By L. A. SHERMAN, Ph. D.

III.—THE EASTERN VIKINGS—THE BEGINNINGS OF LITERATURE.

We have watched, in the dim twilight preceding the dawn of history, the coming of the first Norsemen to the sea. They are a spirited and fearless people, and they have chanced, if chance it is, to come to that sea on which navigation is most hazardous and difficult. We marvel they so quickly learn the arts of seamanship, and make the fierce new element their dwelling place. They seem now to have reached the country of their choice: its natural beauties kindle in their breasts an immediate and romantic response of affection. They are enamored of its wild haunts, its fjords and mountains, and they are inspired by the surging fury of the storm. But we witness, after a few centuries of comparative inaction, a strange transformation. The whole Norse people, without concert, without occasion, becomes a nation of wandering pirates. They urge forth their dragon ships, no matter whither, if only they shall find new foemen or new coasts. With the outbreak of this passion for booty and adventure we mark the beginning of the viking-age. We then count two weary centuries of violence and bloodshed, of plunder and conquest. A new continent is discovered and colonized, a Danish dynasty is set up in England, a Norwegian duchy is endowed in France. Thus we witness the decline—not in defeat, but in triumph, not by overthrow from without, but by suppression from within—of viking-supremacy in the West. It remains to speak of another chapter of viking-history, enacted during this same period in the East, and by vikings of the land.

In the ancient sagas frequent mention is made of Ostrogardia or Garderike. This was the modern Russia, then a barbarous wilderness, and inhabited by shifting tribes of Finns. Just at the beginning of the historical era a new people appears—the Slavs. It is another member of the Aryan family of nations, which has sent out already into Europe the Celtic, the Greek, the Roman, the Gothic, and the Scandinavian; and it is probably the last remnant of the race. These Slavs, already divided into various tribes, move westward, take possession of the country, and lay the foundation of the two cities of Novgorod and Kiev, destined later to become the capitals of two Slavonic empires.
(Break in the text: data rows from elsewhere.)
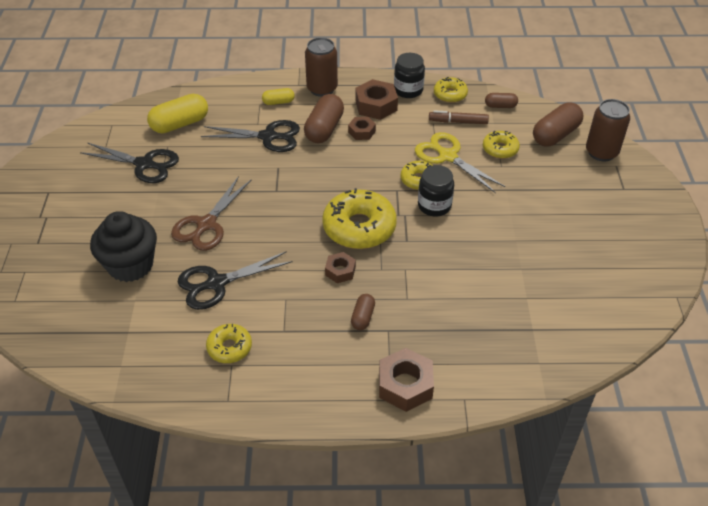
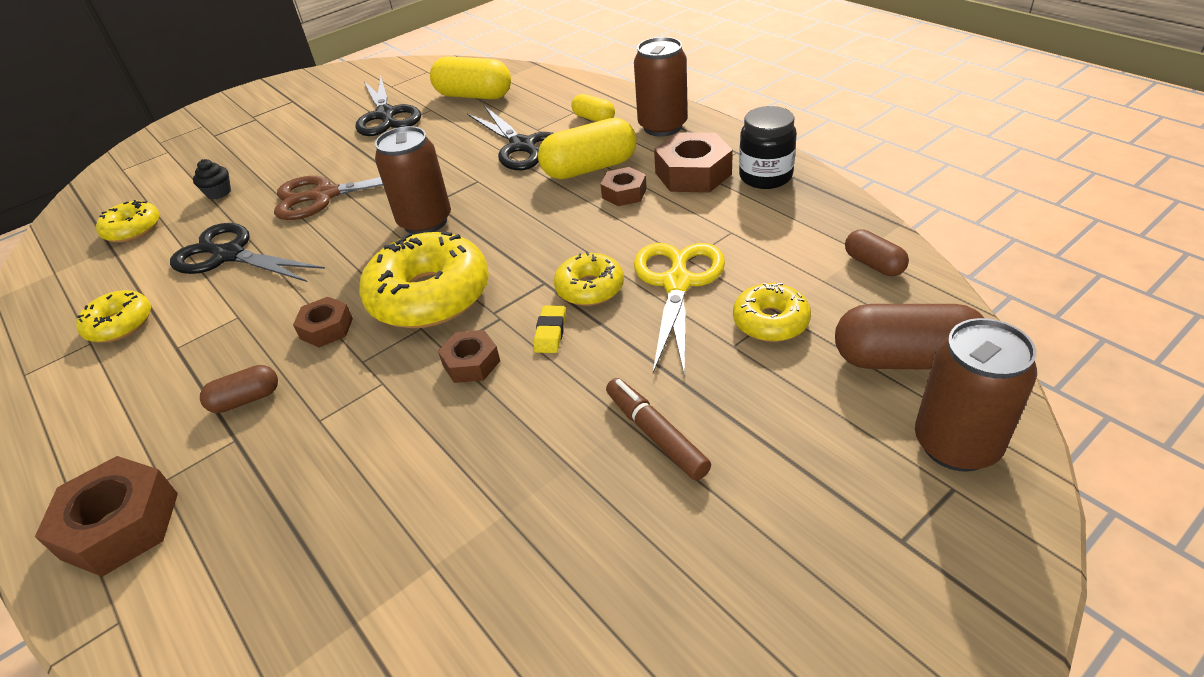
camera: 55 degrees right, 5 degrees down
(130, 265) = (219, 193): black cupcake -> black cupcake, size x0.40
(292, 201) = (425, 222): none -> brown can
(324, 129) = (590, 168): brown capsule -> yellow capsule
(425, 237) = (471, 363): none -> brown nut
(434, 206) = (550, 333): black jar -> yellow eraser
(450, 94) = (817, 210): yellow donut -> yellow donut (133, 229)
(458, 122) = (769, 249): brown marker -> brown marker (656, 434)

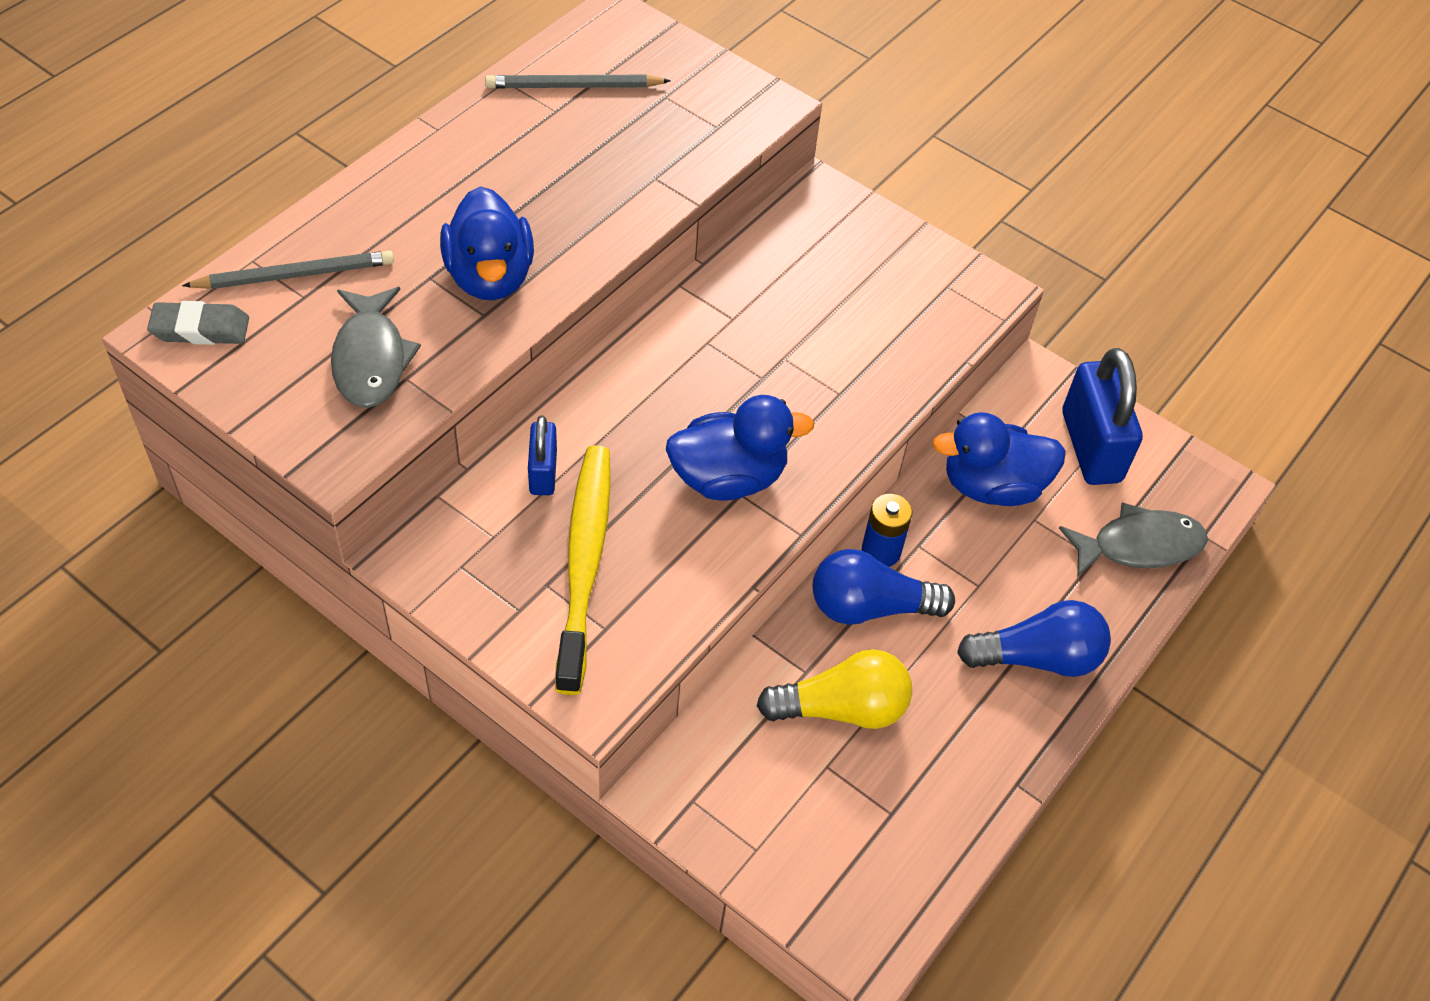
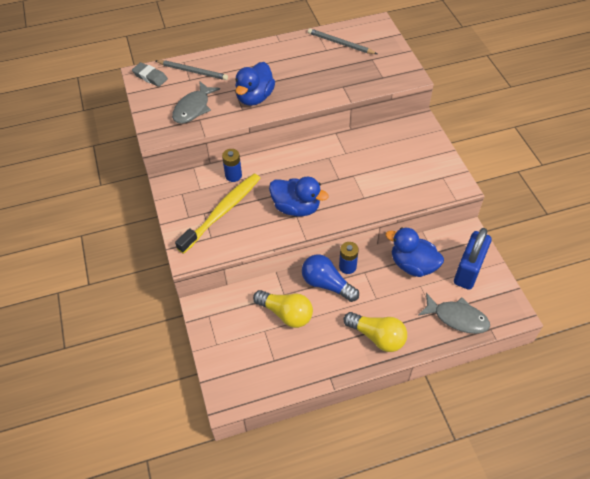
camera: 40 degrees right, 0 degrees up
(543, 472) = (233, 175): blue padlock -> blue battery
(1037, 657) = (377, 337): blue light bulb -> yellow light bulb

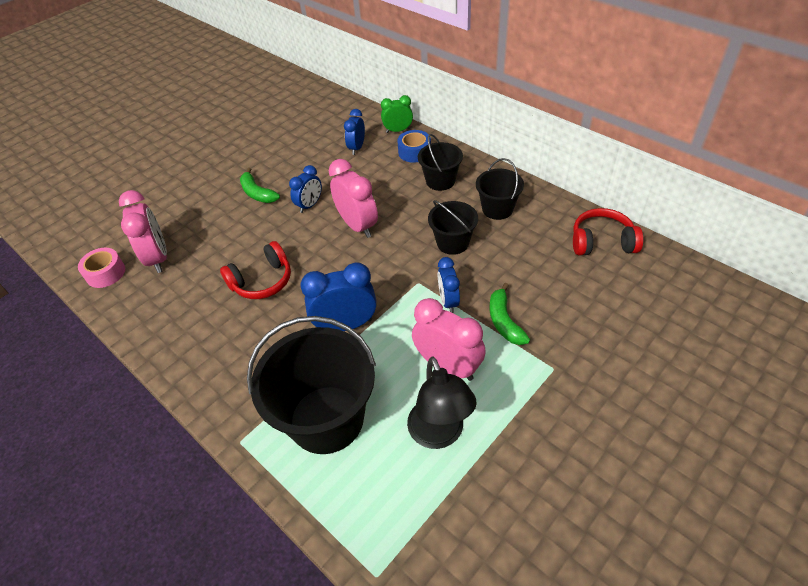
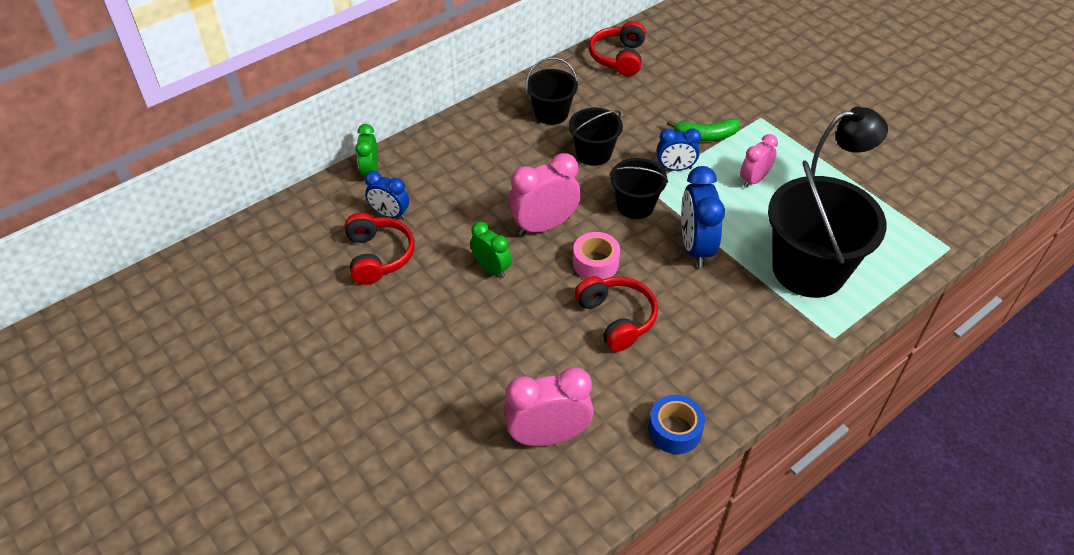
camera: 85 degrees left, 0 degrees up
(105, 273) = (563, 502): pink tape -> pink tape (595, 263)
(257, 193) = (446, 323): green banana -> none
(309, 205) = (491, 268): blue clock -> green clock
(316, 151) = (378, 256): none -> red headphones
(414, 152) = (424, 162): blue tape -> blue tape (674, 430)
(440, 181) = (488, 148): black bucket -> black bucket (635, 205)
(448, 366) = (754, 180): pink clock -> pink clock, size x0.62

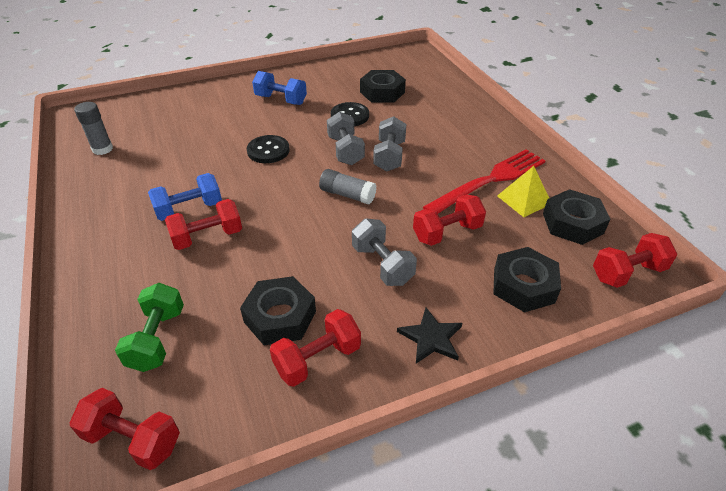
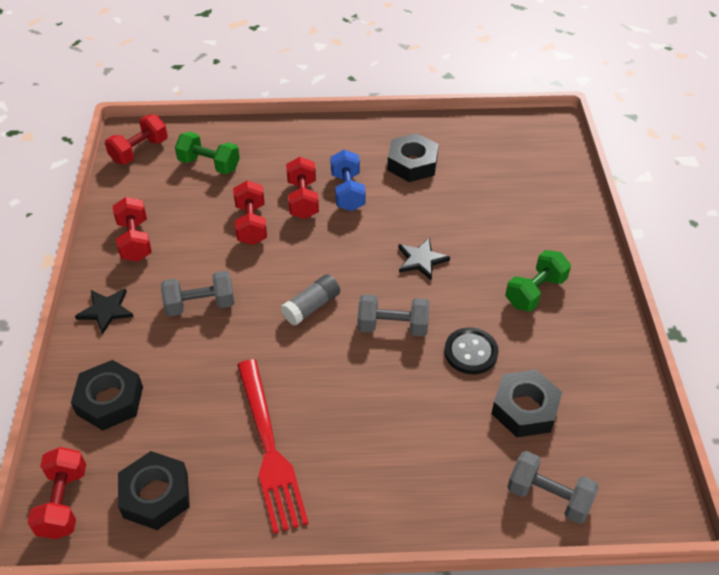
camera: 110 degrees right, 5 degrees up
(102, 149) = (474, 142): grey glue stick -> none
(268, 151) = (421, 260): black button -> black star
(280, 317) = (187, 228): black nut -> black nut (412, 163)
(281, 100) = (535, 292): blue dumbbell -> green dumbbell
(389, 156) = (363, 365): grey dumbbell -> grey dumbbell (548, 497)
(447, 232) = (211, 369): red dumbbell -> red dumbbell (251, 224)
(524, 199) = (219, 467): yellow pyramid -> none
Three centuries pass. The Slavs have become attached to the home of their choice, and are beginning to develop a civilization. But it is the day of viking restlessness in the North, and Scandinavian rovers are moving eastward as well as south and west. In the early Russian chronicles we are told that in 859 A. D. a band of Varangians or Northmen, under the leadership of Rurik, invaded the country and began to spoil the native tribes. In due time they attack and capture Novgorod itself; but after a brief triumph the invaders, who were but a handful, were expelled by an uprising of the Slavs. Rurik and his followers made haste, not to return to Sweden, but to push their way southward through the wilderness, as many Northmen had done before. They reach Constantinople, and are welcomed as recruits for the imperial army. The vikings who had come before them had already won the praise and esteem of the imperial court; and so much do the Northmen grow in favor, that we soon find the emperor will entrust himself to no other guard of honor than a regiment of Varangian foot.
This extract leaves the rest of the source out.